Who do you see rising up to be the next generation’s most compassionate leaders and thinkers?
There are always outstanding ones. People usually stand on the shoulders of giants and they stand in quite a rarified place. And it’s a hard place to be because they are human beings, too. When Mandela died… this is a man that, globally and internationally, his name was resonant in all kinds of ways from all different kinds of perspectives for all different kinds of people. And, for me, I was very privileged because I did have access, in a particular way, to Mandela because of HIV and AIDS. When he passed away, I felt crushed. I felt the end of this whole era of looking up to an exemplary figure, what he stood for, what I believed he stood for. And what I see in South Africa—and my deep, deep disappointment—because I feel it hasn’t achieved the kind of transition, yet, that I would have wanted it to and I don’t see it coming in the near future. I see so much violence there, particularly against people who are living in abject poverty. It’s so hard-core. It’s very difficult to know what to do with that.
You mentioned your AIDS work. That, along with your early gender-bending and your unflinching feminism, those things have always made you a favorite within the LGBT community. What has that support meant for you over the years?
You know what? I have problems with labels. [Laughs] I will always have problems with labels because I think, in a way… I understand that people need to use the labels. Because, when you’re in position to say, “We’re in the minority and we’re being exploited and we’re being abused and our human rights are not being respected…” you need to put your label up on a pedestal and shout it out very, very loudly. I get that.
But, at the end of the day, I find the labels reductive. And, honestly, I don’t want people to see me as a heterosexual person. I don’t expect people to say, “Oh, she’s heterosexual” before they see me. So, when I say “gay,” in a way, it’s almost like… in the true evolution, that just gets put away. It’s irrelevant what your gender and sexual orientation are. That would be the real arrival point for me. It’s like, if you always had to say, “I’m female. I’m gay. I’m Black. I’m this. I’m that.” There are so many labels. I’m sick of the labels! [Laughs]
[Laughs] Yeah. I was talking with someone the other day who said she felt that her nieces don’t see race or sexuality. And I told her that’s great, in terms of how they treat their friends. But they still need to see those things so that they can understand the differences of experience in the world.

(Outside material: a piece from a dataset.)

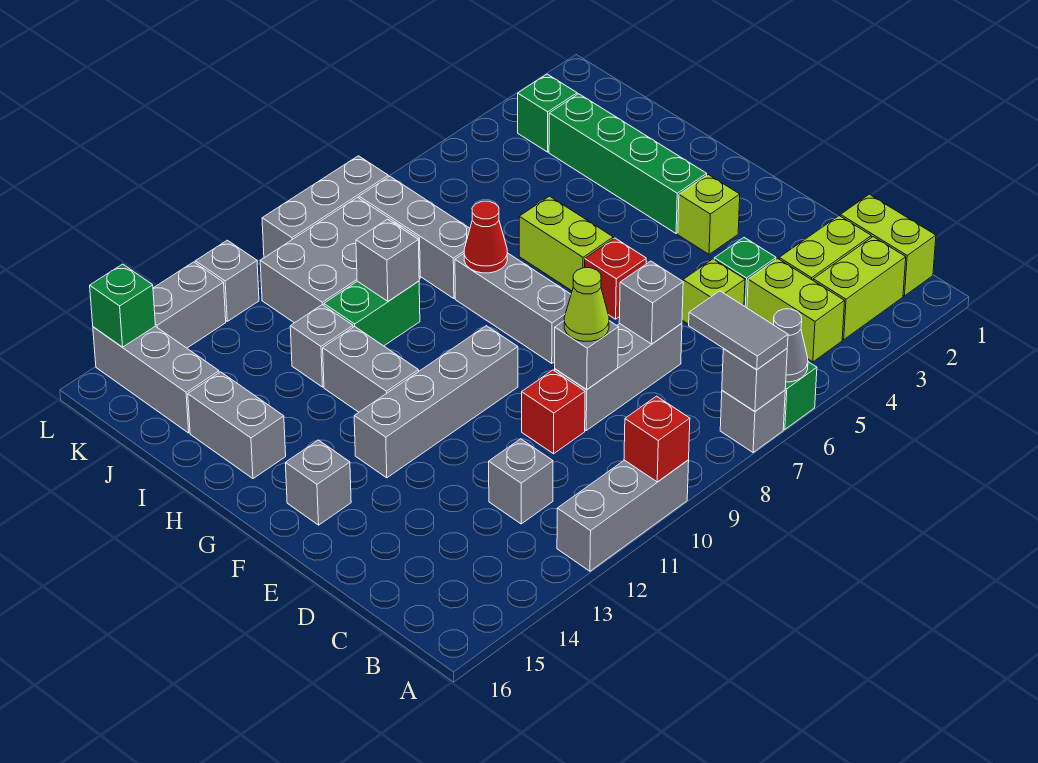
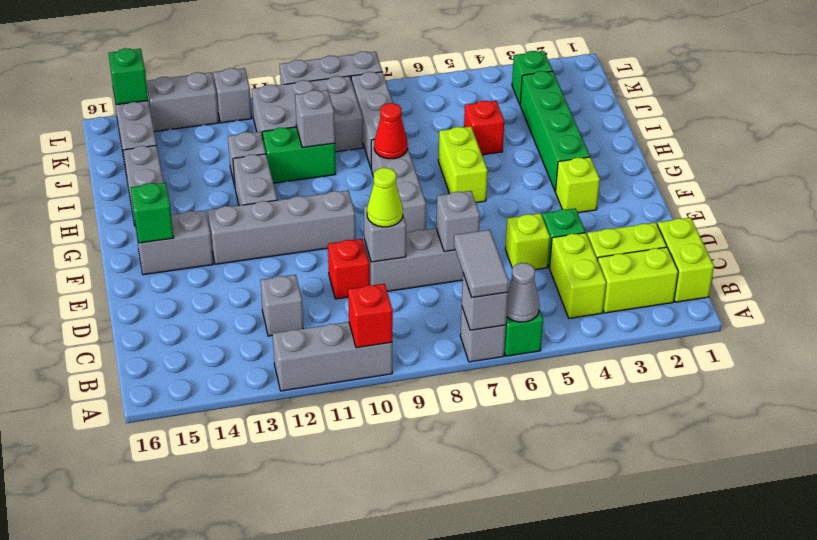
red brick F6 level 1 -> red brick I5 level 1
grey brick F15 level 1 -> grey brick F14:F15 level 1
none -> green brick F15 level 2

Yes, of course. Yes. It’s so, so interesting. Life is complex. And life is also paradoxical. The one thing that could be liberating for you could also be the thing that diminishes you, at the same time. Of course I see skin color. I see culture. I see gender. I see all these things. But what I truly connect to is the human being beyond that—the person. Whatever we all are… we’re so interesting because we’re everything and nothing at the same time. All of us.
Hear hear.
And we’re all temporary. We think we’re here and our egos are telling us our lives are so important, and we’re nothing. We’re just dust, at the end of the day. Everything that we’ve done, it just boils down to an invisibility, in a sense. Or a history book that might not even represent you properly. So, life is quite an extraordinary, paradoxical experience, as far as I’m concerned.
I’m with you. Last question, and it is absolutely trivial: in any of your YouTubing, did you stumble upon the Gas Pump Karaoke couple performing “Sweet Dreams”?
Yes, I did! [Laughs] So sweet. They were so adorable!
Isn’t that one of the happiest things in the world?
That was cute. It has to be said. Very cute. [Laughs]
The thing is, that Internet is full of stuff that will haunt you and make you feel ill. And, then, something sweet and tender and human. It’s all out there. [Laughs] You just have to kind of tip-toe your way through it.